British doctor, editor, and administrator (1857–1917)

Sir Charles Pardey Lukis (1857 – 22 October 1917) was the inaugural editor of the Indian Journal of Medical Research and served as the Director-General of the Indian Medical Service (1910–1917). Pardey was also a strong supporter of the establishment of the Calcutta School of Tropical Medicine, though he did not live to see it open in 1921.

He received his medical training at St. Bartholomew's Hospital, becoming a Fellow of the Royal College of Surgeons in 1890. The same year, he entered the Bengal Army and served and worked in India for the remainder of his career, though he was awarded his MD from the University of London in 1904. He was appointed as a professor of medicine in Calcutta in 1905 and became honorary surgeon to the Viceroy of India the same year. He was made a Commander of the Order of the Star of India in 1910, was knighted in 1911, and became honorary surgeon to the king in 1913. His appointment as director-general of the Indian Medical Service was at the rank of surgeon-general, and he was promoted to lieutenant general in 1916.

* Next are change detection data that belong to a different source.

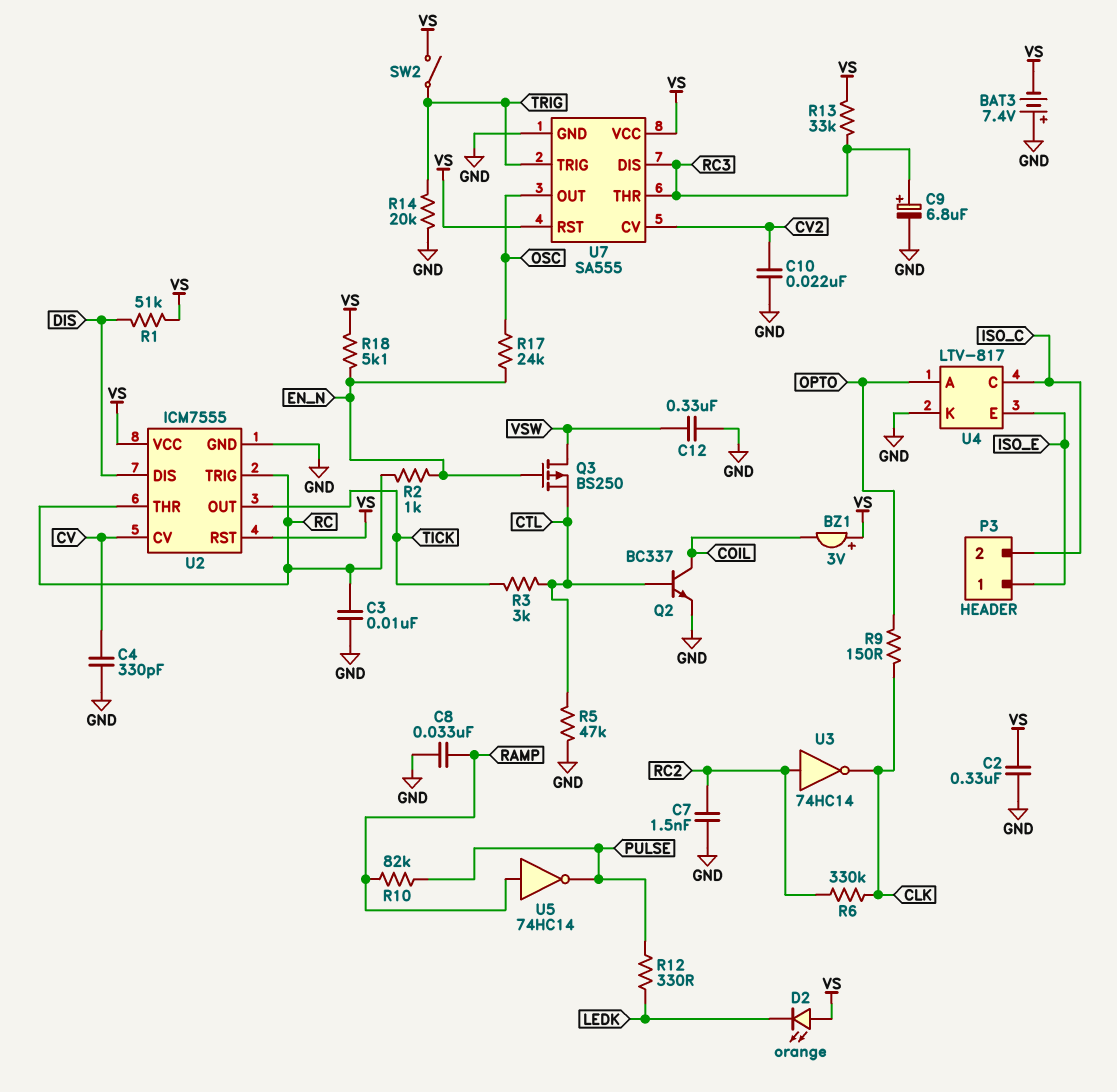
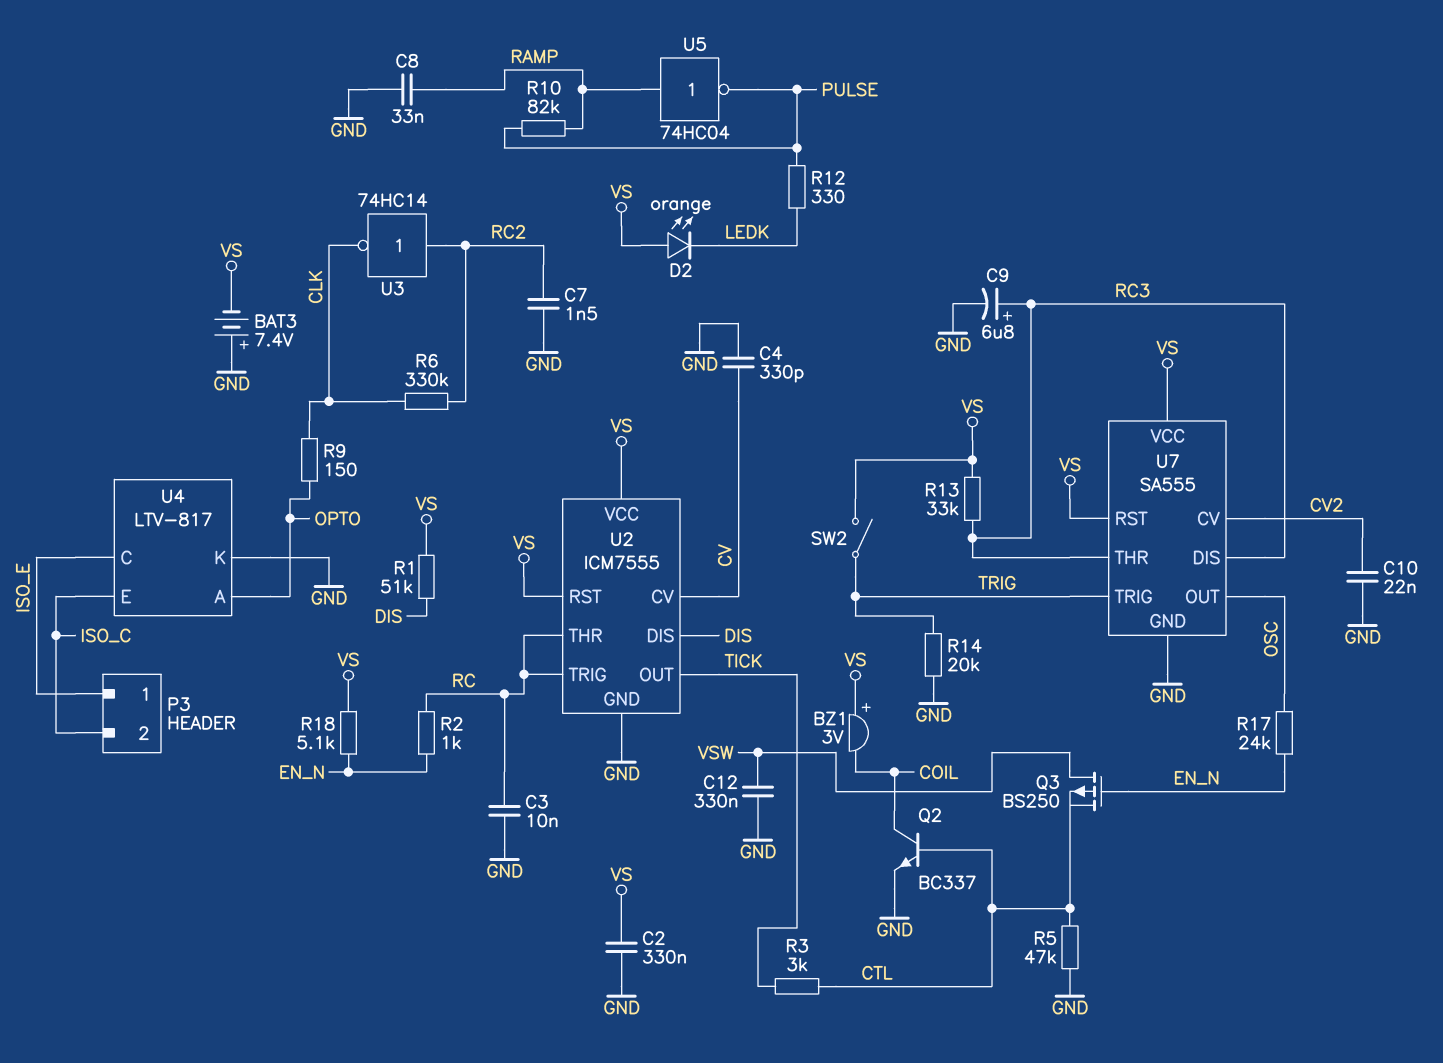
U4 pin C: ISO_C -> ISO_E
U4 pin E: ISO_E -> ISO_C
U5: NOT 74HC14 (in RAMP, out PULSE) -> NOT 74HC04 (in RAMP, out PULSE)

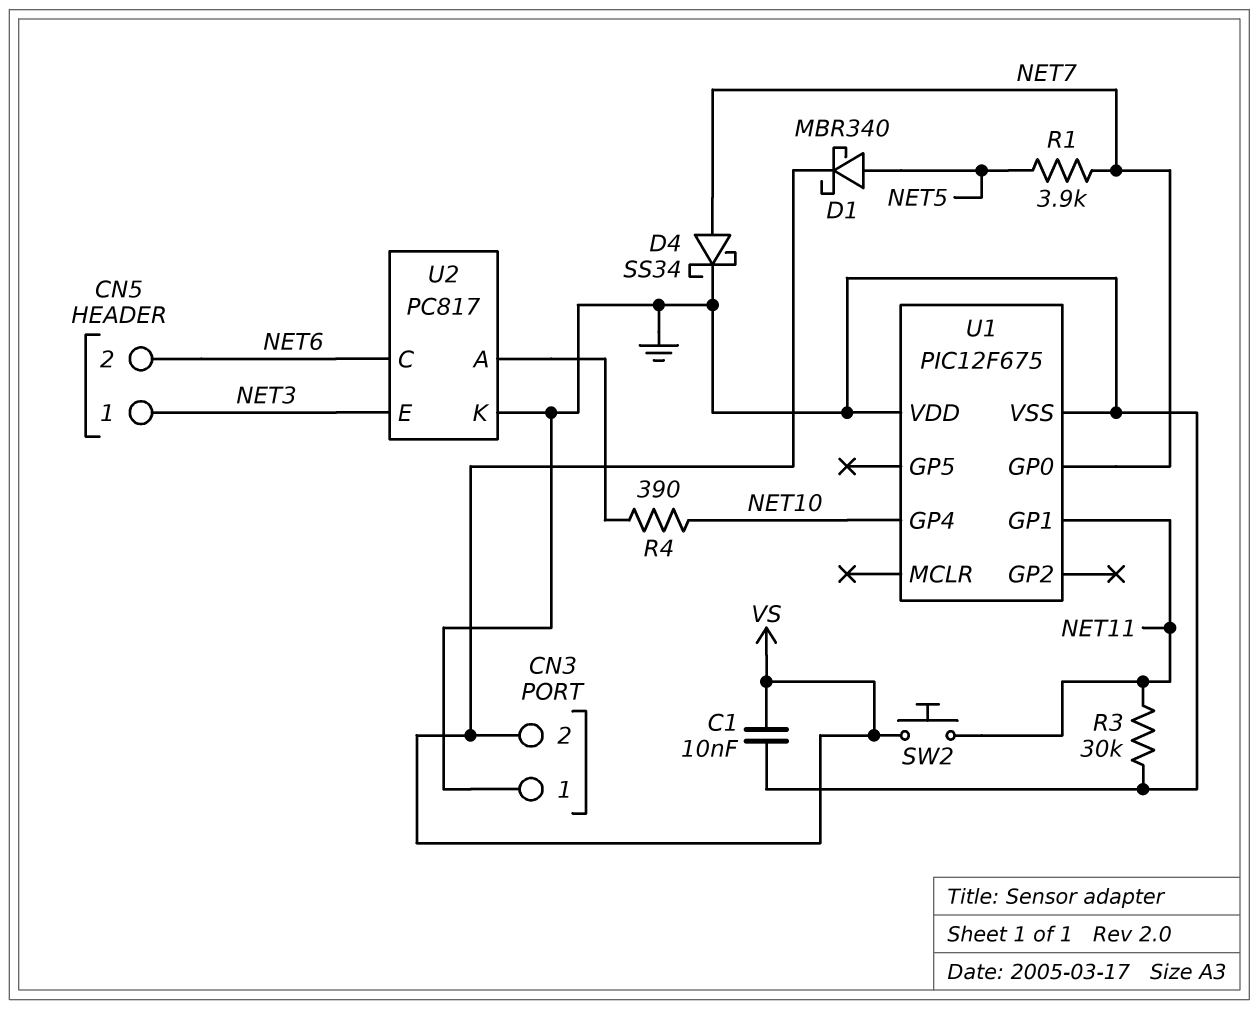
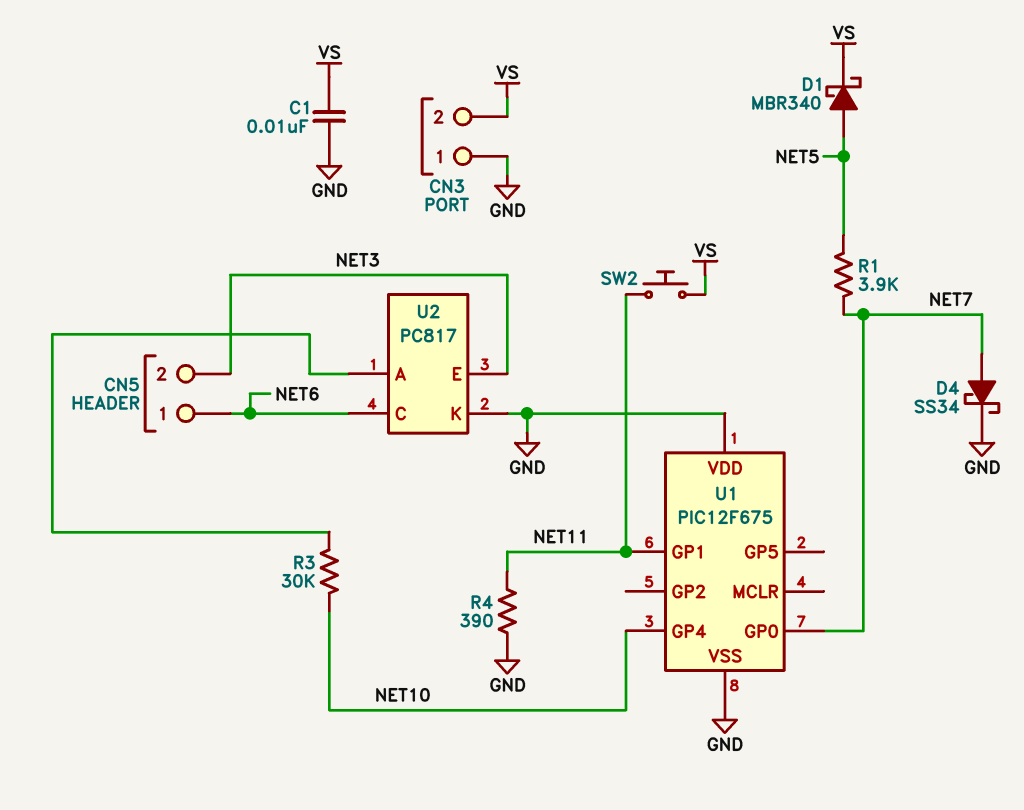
CN5 pin 1: NET3 -> NET6
CN5 pin 2: NET6 -> NET3
R3: 30k (GND, NET11) -> 30k (NET10, U2/A)
R4: 390 (NET10, U2/A) -> 390 (GND, NET11)

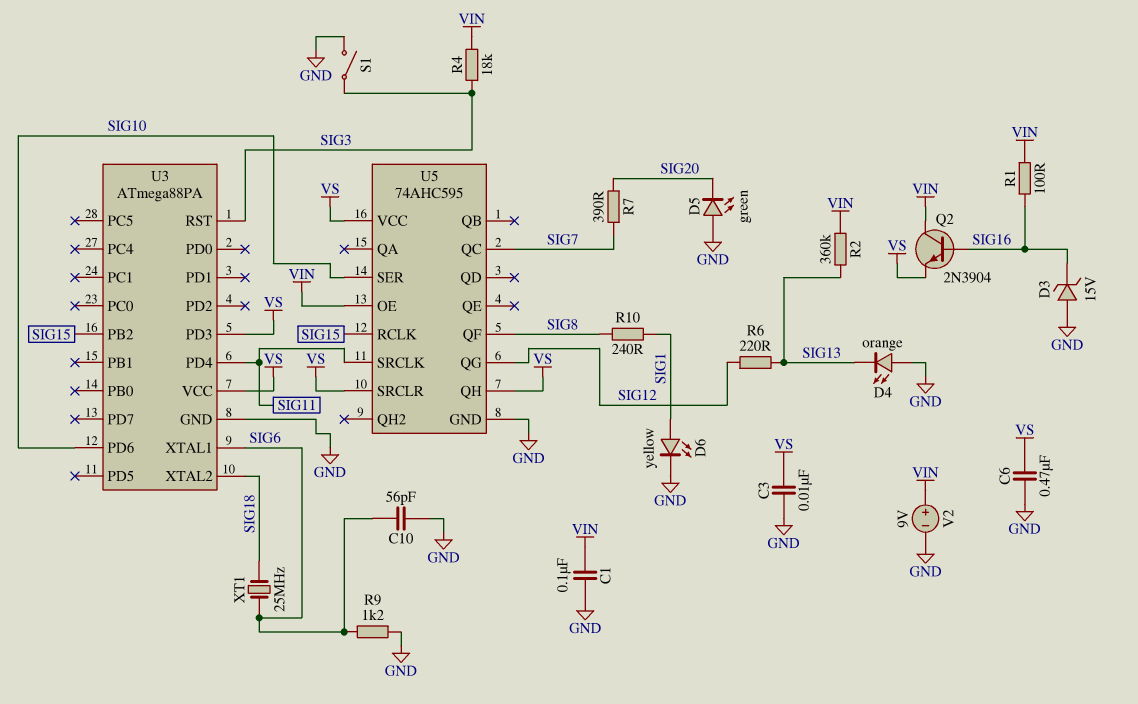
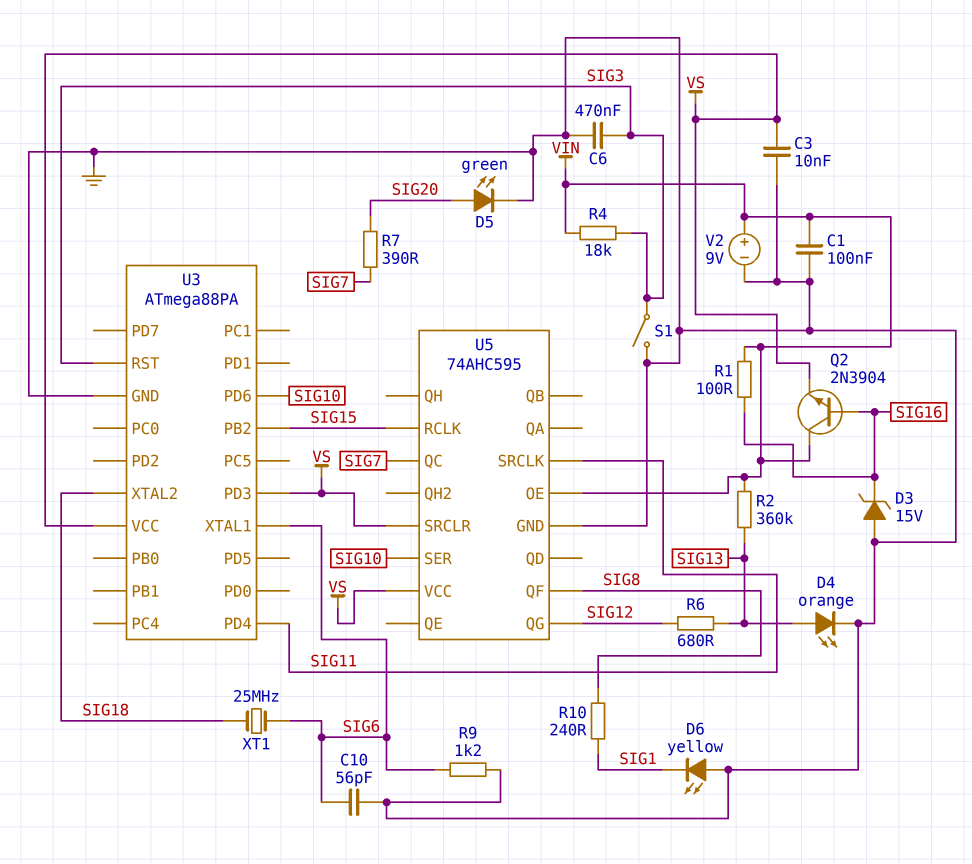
C6: 470nF (GND, VS) -> 470nF (GND, SIG3)
D4: LED orange (A GND, K SIG13) -> LED orange (A SIG13, K GND)
D5: LED green (A GND, K SIG20) -> LED green (A SIG20, K GND)
D6: LED yellow (A SIG1, K GND) -> LED yellow (A GND, K SIG1)
R6: 220 (SIG12, SIG13) -> 680 (SIG12, SIG13)
U5 pin QH: VS -> none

Theodore Lukis, his son, was expected to follow in his father's footsteps and qualified as a medical doctor but was killed during the First World War. Lukis was extremely bitter about his loss, writing that "his has been a wasted life and I can find no justification, for a medical man, who gives up his profession of healing, in order to endeavour to kill his fellow creatures, even though they be enemies".

Lukis died at Simla in October 1917 aged reportedly 60, and is buried in Simla Old Cemetery.